Brandt’s departure from Cyberpix was different. He doesn’t casually dismiss it as par for the course. The fact that Brandt left the startup in its darkest moments, when bill collectors were applying pressure and failure seemed imminent, still haunts him. It doesn’t matter that leaving Cyberpix was the only thing that made sense—both for Brandt, who was on the brink of personal financial ruin, and for his company, which could no longer afford to pay his salary. It doesn’t matter that after his departure, Cyberpix has gone on to become a “well-capitalized” company with “major alliances,” according to Brandt, thanks mostly to the efforts of his former partner. The only thing that matters to Brandt is that he wasn’t able to see his vision all the way through to success.

“My wife and I were living in a 600-square-foot apartment, and I was fully leveraged, to the hilt. There was no income,” he says. “Failure wasn’t an option, but I was supporting two people. There were no assets to sell; everything was gone for me personally. That was easily the low point of my adult life.”

Deflated, Brandt breathed new life into his personal finances as a stockbroker, then as an independent consultant for NetSN. There, he developed new markets and a three-year business plan for the company before divesting its e-commerce and incubation divisions to form Skywire as a separate entity under his direction. In the meantime, Cyberpix took off—both figuratively and literally, when investors moved it to New York—and Brandt sold part of his stake in the company. “That helped leverage my career, and I invested it wisely,” he says. “And Cyberpix is well-capitalized, with great partners and a great business model, so it all turns out well.”

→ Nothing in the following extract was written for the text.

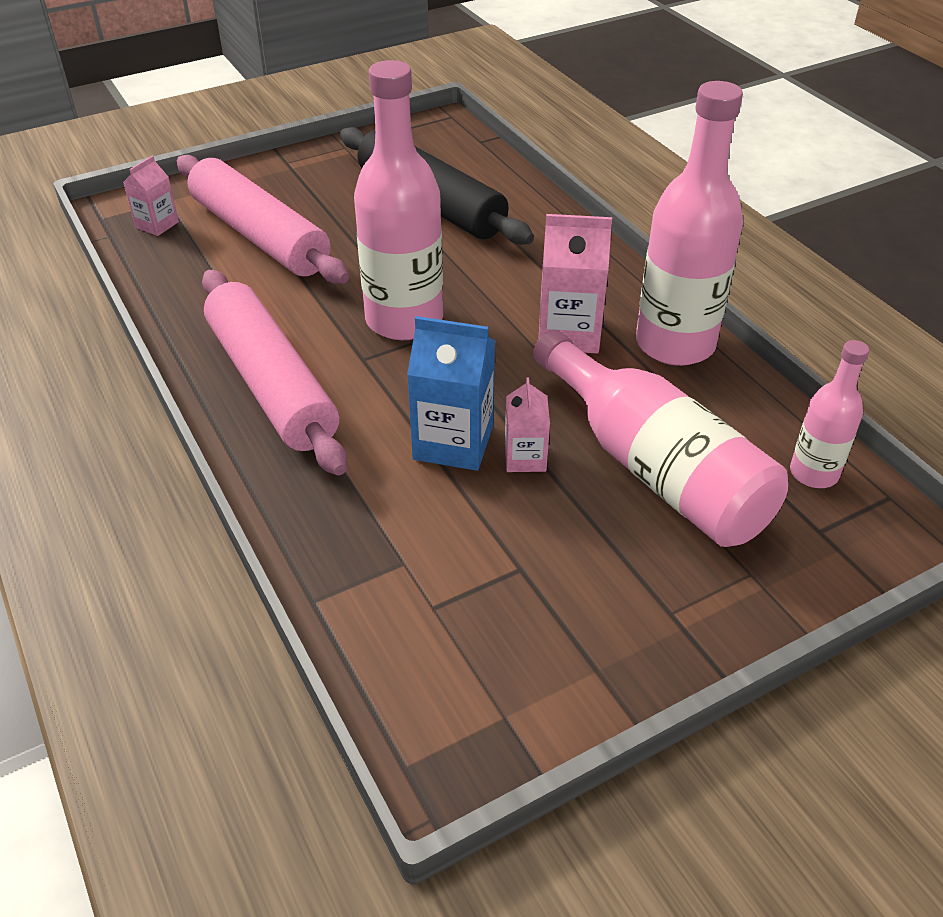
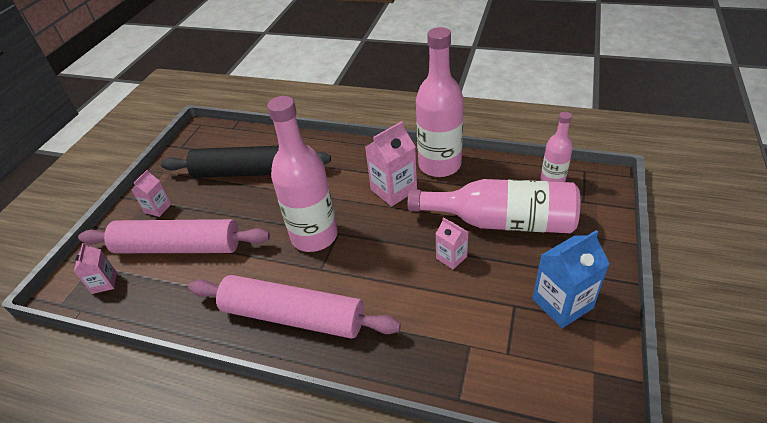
camera: 40 degrees left, 0 degrees up
(292, 183) = (158, 208): none -> pink carton
(453, 442) = (414, 275): blue carton -> blue carton (562, 303)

But the truth is, even if Cyberpix had generated revenue sooner, Brandt probably wouldn’t have stayed at its helm long term. “My Achilles’ heel is that I get bored,” he admits. “I could never take a company from an entrepreneurial stage to a Fortune 500 company. I’d have to leave at some point, because I enjoy creating businesses and providing jobs.”


Restless from sitting still for nearly an hour to conduct an interview on a sunny winter afternoon, Brandt gets out of his chair and peers out the window of Skywire’s temporary digs inside Frisco’s Hall Office Park. He motions to an unfinished building a few hundred feet away within the Park, pointing to what will be his company’s 7,000-square-foot home in late spring. “Our office space can hold about 35 employees, and we’re projecting to have 25 by the end of the year,” he says.

Brandt has lots of projections. He hopes to generate cash flow for Skywire’s incubatees within nine months. Already, he says, two of them should generate revenue by June. He’s so sure of Skywire’s success that he leaped at the chance to buy out some of his company’s partners for a greater personal stake. “Basically, Natalie and I bet the farm on it,” Brandt says.

The irony that a man who once watched helplessly as his father’s livelihood was stolen plans to make his mark at Skywire creating wealth for others is hardly lost on Brandt. “I walked the halls at Cyberpix last year, and I thought, ’Yes, I’ve made money, and yes, on a piece of paper, it’s seven figures. But there are 30 people who have jobs because of me,’” Brandt says. “I love creating wealth for others—financially, and in terms of new ideas and concepts. That’s one of the coolest things, and they don’t teach it to you in business school.”


Mario Talkington is the managing editor of Impressions magazine and a contributing editor for Texas Technology.